Es war ein so fantastisches wie auch unerklärliches Rennen. Wundervoll, denn es war einzigartig und ist nicht zu wiederholen. Troy Bayliss’ Sieg 2006 in Valencia auf der Ducati GP06 wird als eines der herausragendsten und sicher auch unerwartetsten Ereignisse in die Geschichte des Motorradsports eingehen.

Wenn man nur daran denkt, bekommt man auch neun Jahre später noch Gänsehaut. Zu einer Zeit, in der unser Sport leider von Skandalen und Kontroversen beherrscht wird, bringt die Erinnerung an dieses Rennen ein Lächeln zurück auf das Gesicht und erfüllt das Herz der Fans mit Freude.

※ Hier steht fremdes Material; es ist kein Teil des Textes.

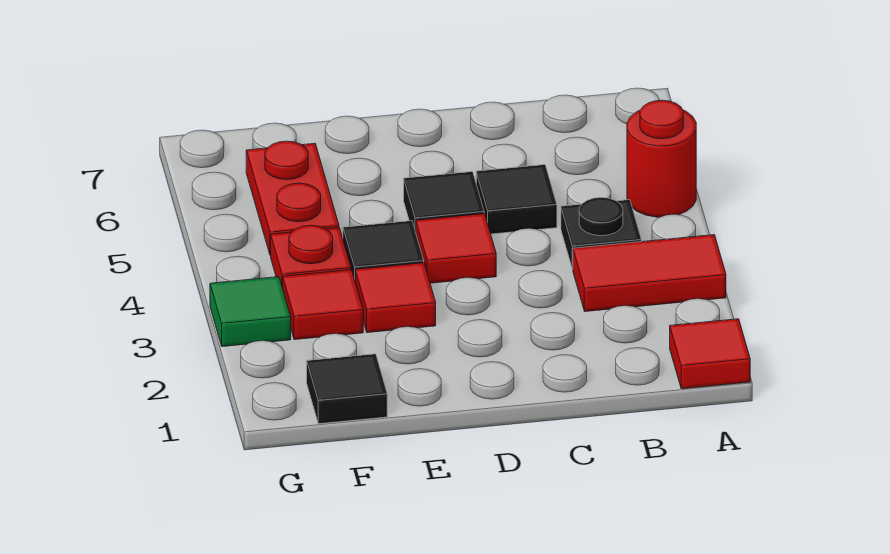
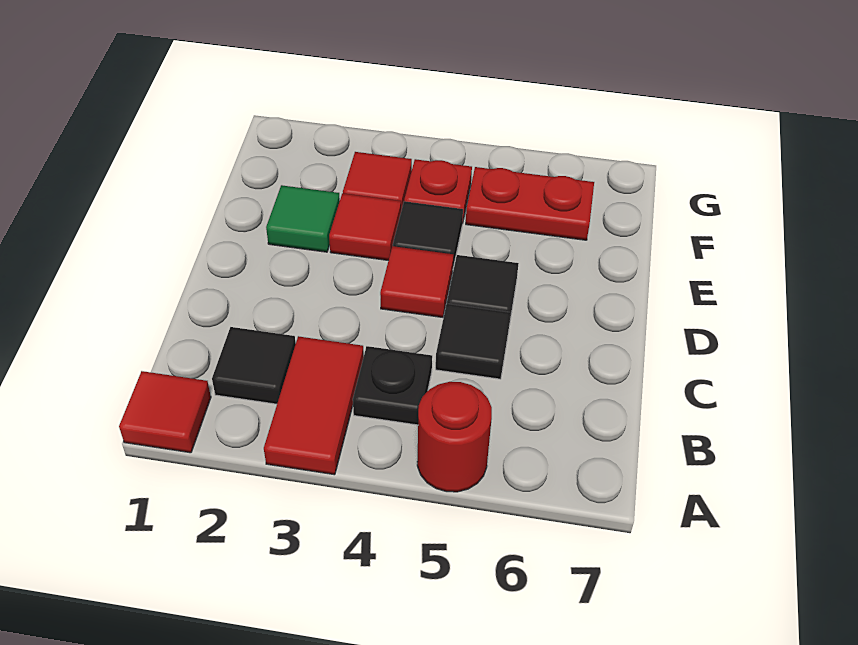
black tile F1 level 1 -> black tile B2 level 1
green tile G3 level 1 -> green tile E2 level 1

Doch wie kam es dazu? Wie war es einem Fahrer, der während seiner drei MotoGP-Jahre nur viermal auf dem Podest stand, möglich in Valencia zu gewinnen, obwohl er ein Bike und Reifen einsetzte, die er erst am Freitag vor dem Rennen zum ersten Mal fuhr? Zusammen mit Davide Tardozzi und Paolo Ciabatti von Ducati werfen wir einen Blick zurück in die Vergangenheit.

Davide, lass uns damit beginnen, was vor dem GP geschah. Warum wurde Bayliss für das letzte Rennen ausgewählt?

Troy hatte die Superbike-WM 2006 gewonnen und Sete Gibernau, unser MotoGP-Stammfahrer war verletzt. Wir brauchten einen Ersatz. Paolo Ciabatti, der damals für das Superbike-Projekt von Ducati verantwortlich war, und Claudio Domenicali, der heutige Managing Director, hatten die Idee, Troy zu fragen, ob er in Valencia antreten will. Zuerst lautete die Antwort «nein». Nach der desaströsen MotoGP-Saison 2005 mit Honda war Troy in der Superbike mit Ducati sehr happy. Er wollte keine Probleme.

Wie konntet ihr ihn dann doch überzeugen?

Der Vorschlag wurde zwei oder drei Wochen vor dem Rennen gemacht. Wir sprachen mit seinem Manager, während Livio Suppo, damals Ducati-MotoGP-Projektmanager, alle Konditionen offenlegte. Troy begann Verhandlungen und wollte eine Klausel integrieren, die ihn drei Leute mitbringen ließ: David Marinelli (Troys Crew-Chief in der Superbike-WM), Paolo Ciabatti und Davide Tardozzi, Teammanager von Ducati in der Superbike-WM. Ducati akzeptierte seine Forderung. Gibernaus Crew-Chief Juan Martinez war ein Gentleman. Nicht nur, weil er seinen Platz für das Rennen räumte, sondern auch, weil er Marinelli stets helfend zur Seite stand. Dafür würde ich ihm gerne heute noch einmal danken.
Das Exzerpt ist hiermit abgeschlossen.